視力補正用のメガネを購入したことがある20代以上を対象にした調査では、「メガネで得られる視界はどのメガネ店で作っても変わらないと思う」と答えた人が62%にのぼったという。多くの人にとって、メガネは“必要だからかけるもの”であり、どこで作っても大きな違いはないと感じられているのが現状である。しかし、メガネ作りは単に度数を合わせるだけの作業ではない。どの機械を使い、どう数値を読み取り、それをどのように生活に落とし込むのか。そこには作り手の判断や経験が重なっている。人の判断と機械の測定、その両方が交わることで、視界は形づくられていくのである。
「度数を合わせる」だけではないメガネ作り

メガネ作りは、数値だけで完結するものではない。日常でどの距離を見ることが多いのか、パソコン作業の時間は長いのか、読書の頻度はどうか。そうした生活背景を踏まえながら、一人ひとりの見え方を組み立てていく。ニコンのブランド直営店である「ニコンメガネ」では、そうしたプロセスを通じて“見え心地”を体験できるという。今回、三宅香帆さんが体験したのは、2026年2月に発売された単焦点レンズ「Zシリーズ SINGLE VISION」に、「RelaX」オプションを組み合わせたレンズである。測定から仕上がりまでの過程を経て、自分の生活に合った視界を探っていく体験であった。
三宅香帆が体験した“見え心地”の時間
完成したメガネは、その後、日常生活の中で実際に使用され、見え方や日々の変化についての実感が、三宅さん自身の言葉で綴られている。
店頭でメガネをつくるなんて、久しぶりのことだった。

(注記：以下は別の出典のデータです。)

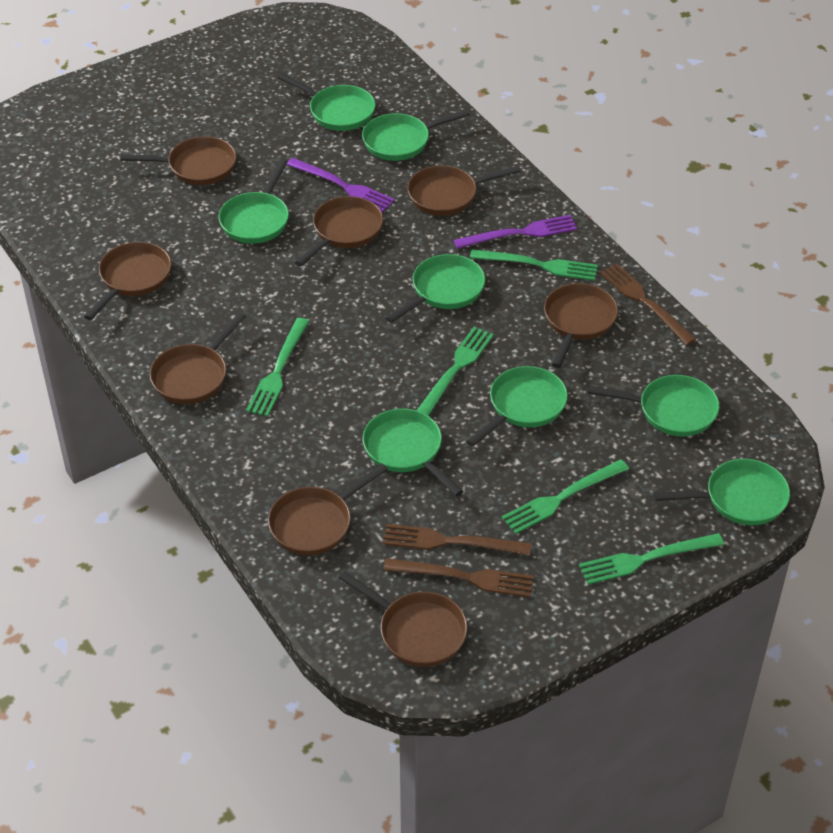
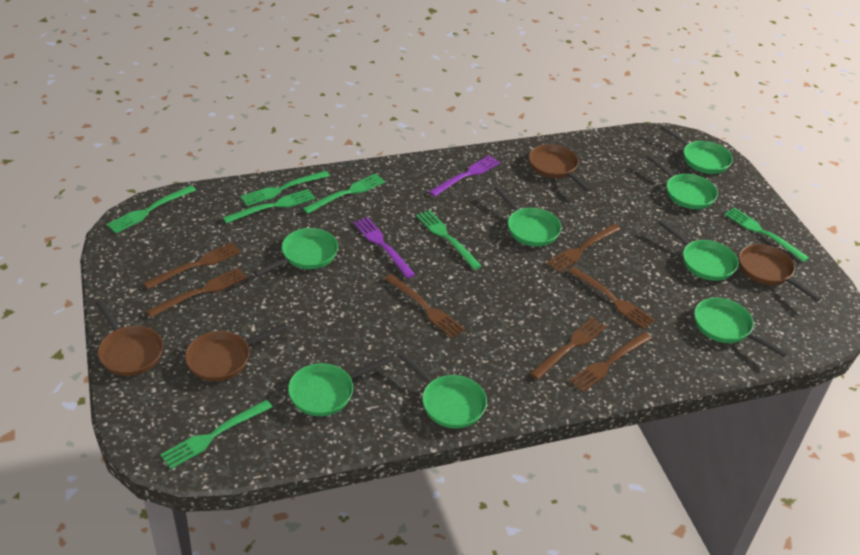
brown fork: 3 -> 7
brown pan: 8 -> 4
green fork: 5 -> 7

もともと近視で、ずっとメガネやコンタクトを駆使して生きていた。本を読むことやインターネットで遊ぶことが昔から好きだったから、目が悪くなるのは必然だった。だが大人になると、店頭でわざわざメガネをつくることも減った。老眼によって遠視になることも、まぁ、もう少し先のことだろうと思っていた。が、今回メガネをつくってもらうことになって知ったのは、若いうちからメガネをつけていたほうがむしろ目のためにもいいのだ、ということだった。
視力とは筋肉である。目の筋肉が毎日酷使されている。肩こりなんかそうだが、必要のない筋肉を伸ばし続けていると、そこは凝ってしまい、取り返しのつかないことになる。私たちはなかなかそのことに気づかない。だって見ることは、無意識におこなわれているものだから。しかし、本当は、目こそ労ったほうがいい。ニコンメガネさんは丁寧に視力を測ってくれて、合うメガネをさがしてくれたのだが、その過程で「健康な人は、目を大切にするという習慣を、そもそもつけたほうがいいよな……」としみじみ思い知った。
目は替えがきかない。酷使しすぎては取り返しのつかないことになる。しかし私たちは目を使わないと生きていけない。読書も、仕事も、推し活も、自分自身の目でもっておこなわれていることに自分は支えられている。そう考えると、メガネの度数やレンズの種類に気をつかうだけで、日常から目の筋肉をいたわることができるなんて、素晴らしいことだ。メガネをつくりながら私はしみじみ思った。
実際に使ってみると、たしかになんとなく目が軽い。読書やPCの時間はこれまでもこれからも大切にしたい、だからこそ、目に負担をかけているという罪悪感が少し減ったこと。それこそがなによりも「メガネを作って良かった」と思えた点だった。
これからも健康的に本を読みたい。インターネットで楽しく生きたい。愉快に仕事をしたい。その根底を支える「見ること」をいたわるためにも、まずは自分に合ったメガネをつけること。そこから始めよう。

<三宅香帆プロフィール>
文芸評論家。京都市立芸術大学非常勤講師。 1994年高知県生まれ。京都大学人間 ‧ 環境学研究科博士前期課程修了。リクルート社を経て独立。 2025年、『なぜ働いていると本が読めなくなるのか』にて、「新書大賞」を史上最年少で受賞。第76回NHK紅白歌合戦ゲスト審査員。
メガネは主張する道具ではない。毎日の中で当たり前のように使われ、静かに機能し続ける存在である。だからこそ、その質について改めて考える機会は少ない。だが、見え方が少し変わることで、読書の集中力や仕事の快適さが変わることもある。視界は思考や判断の土台であり、生活そのものを支えている。自分に合ったメガネを選ぶことは、特別な行為ではなく、日常を心地よく過ごすためのひとつの選択である。
見ることは無意識に続いていく。だからこそ、その質を少し整えてみる。三宅香帆さんの体験は、そんなささやかな視点の転換を示している。視界を整えることは、生活の輪郭を整えることでもあるのかもしれない。